I'd go with the Veritas and just the 1/4" cutter (I think 95% of grooves are 1/4").

I use a Record #405 which is an exact copy of the Stanley #45. I'm happy with it but I was lucky that the #405 I purchased was in nearly perfect, complete condition. You might not get so lucky, so the Veritas seems to me like a much safer bet. Not that the #405/45 isn't a great plough plane, it's just that mine came in a wooden box and I have to take it out and fit the fence each time.

I'm planning to buy a Record #044 or #043 at the local Tools of the Trades show in October.


----------



## bonobo (Oct 8, 2012)

...that's not to say that when it's all tuned up, the #45 can't do really nice grooves, beads and rebates, just that there's a bit of a learning curve and more to go wrong with it than the Veritas.

I should add that I don't own a Veritas but own several other Lee Valley planes and find them all to be excellent.


----------



## BubbaIBA (Nov 23, 2011)

I've owned a pristine 45 for somewhere around 40 years and I would bet I could count the number of grooves I've cut with it without taking my shoes off. While there are others that will disagree and it is a fascinating work of woodworking tool art, as a woodworking tool it is a POS. It's not that it will not do all the functions it is there are other planes that will do them better and with less fuss.
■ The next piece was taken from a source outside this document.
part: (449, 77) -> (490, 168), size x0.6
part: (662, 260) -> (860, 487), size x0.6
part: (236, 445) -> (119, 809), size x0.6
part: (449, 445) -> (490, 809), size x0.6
Get the Veritas. I have one along with several wood stock plows, the Record 778 and a Stanley 78. If I'm making furniture and not just goofing around I will always reach for the Veritas. Put a wood fence on the Veritas, rough up the depth stop post so it will hold, make sure the iron is sharp and it doesn't get better.

I just finished grooving five large drawers with 3/8" grooves and I would bet the router and/or table saw guys would not beat me by much.










Here is what the aux fence looks like:


----------



## sikrap (Mar 15, 2009)

I have a 45 and the Veritas plow and the Veritas does a much better (and faster) job on rabbets, grooves and dados. Unless you want to use the 45 for making moldings, I think the Veritas is a much better value.


----------